Thursday, October 27, 2005

Monkeying With Probability

No doubt you've heard the venerable Darwinian dogma that given enough time and enough monkeys banging away randomly on a typewriter keyboard one of them would eventually produce Hamlet purely by chance.

The claim is designed to illustrate that even though life on earth is unimaginably improbable on the naturalistic hypothesis, it's not impossible. Given enough time and enough molecular combinations even the improbable becomes probable, and the probable becomes actual.

Unfortunately for this argument, however, its persuasiveness does not survive an actual look at the math.

Bill Dembski directs us to a decade-old site where the math is actually worked out. It happens that even if we hypothesize 17 billion galaxies, each containing 17 billion habitable planets, each planet with 17 billion monkeys each typing away and producing one line per second for 17 billion years, the chances of the phrase "To be or not to be, that is the question" not being included in the results are:

0.99999999999994657593795077819 6079485682838665648264132188104299 326596142975867879656916416973433628

In other words, even given parameters unimaginably more lenient than those which actually obtained in the real world, it's about 99.999999999995% sure that the monkeys would fail to produce just a single sentence of Hamlet by random pecking.

The Darwinian objects, however, that this extraordinary improbability assumes that the monkeys have to get the whole sequence right or else they have to start over as soon as they make a mistake. What if there is a mechanism, though, which conserves any letters that come up correctly so that if, say, a TO is typed by some monkey somewhere it's preserved until a BE is typed and then that's saved, etc? If so, the target sentence would appear in no time at all, relatively speaking. The rest of Hamlet would then eventually follow on in like fashion.
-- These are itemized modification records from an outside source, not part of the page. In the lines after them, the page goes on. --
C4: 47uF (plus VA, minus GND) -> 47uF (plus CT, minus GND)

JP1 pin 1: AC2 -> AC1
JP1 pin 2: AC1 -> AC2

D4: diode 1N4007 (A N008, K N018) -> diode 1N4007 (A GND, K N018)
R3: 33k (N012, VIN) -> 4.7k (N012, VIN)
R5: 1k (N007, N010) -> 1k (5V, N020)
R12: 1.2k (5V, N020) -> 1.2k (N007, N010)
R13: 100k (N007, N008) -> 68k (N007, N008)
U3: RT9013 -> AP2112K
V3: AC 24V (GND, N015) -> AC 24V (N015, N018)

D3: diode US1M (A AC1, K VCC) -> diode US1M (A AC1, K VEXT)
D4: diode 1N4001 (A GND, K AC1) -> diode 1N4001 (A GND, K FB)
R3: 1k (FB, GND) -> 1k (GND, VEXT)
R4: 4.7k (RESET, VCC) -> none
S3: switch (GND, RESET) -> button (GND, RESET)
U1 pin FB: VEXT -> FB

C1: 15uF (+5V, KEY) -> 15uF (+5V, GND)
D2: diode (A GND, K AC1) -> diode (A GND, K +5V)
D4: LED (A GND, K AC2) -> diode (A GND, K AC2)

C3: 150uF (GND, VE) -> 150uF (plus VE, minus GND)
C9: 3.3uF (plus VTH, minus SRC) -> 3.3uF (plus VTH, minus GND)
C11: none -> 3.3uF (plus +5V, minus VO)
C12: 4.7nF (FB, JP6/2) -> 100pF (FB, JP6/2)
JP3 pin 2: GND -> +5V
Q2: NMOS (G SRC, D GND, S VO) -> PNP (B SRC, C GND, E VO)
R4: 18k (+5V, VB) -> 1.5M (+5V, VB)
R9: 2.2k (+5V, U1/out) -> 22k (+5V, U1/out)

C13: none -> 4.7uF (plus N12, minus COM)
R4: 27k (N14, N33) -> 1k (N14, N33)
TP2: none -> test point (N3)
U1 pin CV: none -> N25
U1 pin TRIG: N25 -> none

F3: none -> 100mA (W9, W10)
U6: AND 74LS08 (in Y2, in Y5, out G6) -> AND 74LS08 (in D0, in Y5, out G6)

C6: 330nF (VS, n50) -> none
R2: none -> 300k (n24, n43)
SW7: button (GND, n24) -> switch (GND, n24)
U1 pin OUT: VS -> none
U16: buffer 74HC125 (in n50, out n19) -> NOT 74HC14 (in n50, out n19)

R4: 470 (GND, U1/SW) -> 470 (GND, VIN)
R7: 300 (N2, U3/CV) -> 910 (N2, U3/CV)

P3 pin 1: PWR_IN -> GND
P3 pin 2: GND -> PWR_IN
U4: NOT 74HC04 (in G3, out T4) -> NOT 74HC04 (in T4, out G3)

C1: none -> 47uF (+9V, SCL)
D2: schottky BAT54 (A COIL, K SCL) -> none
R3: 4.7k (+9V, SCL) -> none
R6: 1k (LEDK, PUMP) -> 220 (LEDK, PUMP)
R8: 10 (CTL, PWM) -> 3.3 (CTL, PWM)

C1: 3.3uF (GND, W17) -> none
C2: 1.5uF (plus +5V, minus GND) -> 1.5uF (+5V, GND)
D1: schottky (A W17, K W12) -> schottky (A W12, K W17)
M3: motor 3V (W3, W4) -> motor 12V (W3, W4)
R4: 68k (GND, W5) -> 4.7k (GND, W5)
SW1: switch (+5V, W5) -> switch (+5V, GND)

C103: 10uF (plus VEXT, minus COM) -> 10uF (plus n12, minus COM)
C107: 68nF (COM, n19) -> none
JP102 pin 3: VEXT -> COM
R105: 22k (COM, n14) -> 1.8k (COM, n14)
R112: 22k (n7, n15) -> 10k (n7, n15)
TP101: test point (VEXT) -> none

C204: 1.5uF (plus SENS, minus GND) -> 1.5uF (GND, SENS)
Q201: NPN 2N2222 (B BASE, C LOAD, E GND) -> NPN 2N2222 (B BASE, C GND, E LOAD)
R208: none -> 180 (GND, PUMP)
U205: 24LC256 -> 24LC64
This is essentially the argument made by Richard Dawkins in the Blind Watchmaker, and it's intended to send the doubter scurrying away in abject embarrassment at having had the temerity to challenge scientific orthodoxy. The problem with it, though, is that it must assume the very thing that Intelligent Design has been asserting ever since its inception. It assumes that there is some goal toward which life is striving. It assumes that somehow life knows to preserve combinations that "work" until they can be incorporated into the sequence of letters. It assumes that nature has the ability to see a goal and to strive toward it. In other words, it assumes that nature is somehow programmed to produce life.

Such a teleological aspect in nature is precisely what the Darwinian vigorously denies. There is no need to introduce purpose, he avers, since natural selection acting with no conscious purpose selects combinations on the basis of their survival value and thus acts as if it were intelligent. But again this answer won't work. The reason is that natural selection acts only on reproducing populations of organisms. What needs to be explained is how information far more complex than our target sentence (a strand of genetic material, for example) emerged before it developed the ability to replicate itself and thus be subject to the pressures of natural selection.

We suppose that technically speaking it could have happened, just as it's possible that a blind-folded man might select a single marked atom out of all the atoms of the universe just by luck, but it takes faith far greater than the size of a mustard seed to believe that it actually did happen in the few million years between the time the earth cooled sufficiently to allow bio-molecules to form and the appearance of the first living organisms. Of course, when one is a priori committed to the notion that only mechanistic, unintelligent forces were at work in the production of life, then one is constrained to accept the most outlandish and implausible of stories.

It took an intelligent writer to produce Hamlet. There is no basis for believing that any conceivable combination of chance, luck, and blind, impersonal force could accomplish it. Likewise, neither is there any basis for believing that blind, impersonal forces built DNA. The conviction that such mechanisms did indeed accidentally achieve this astonishing miracle is an article of faith that only true believers in the church of Materialism can convince themselves to embrace.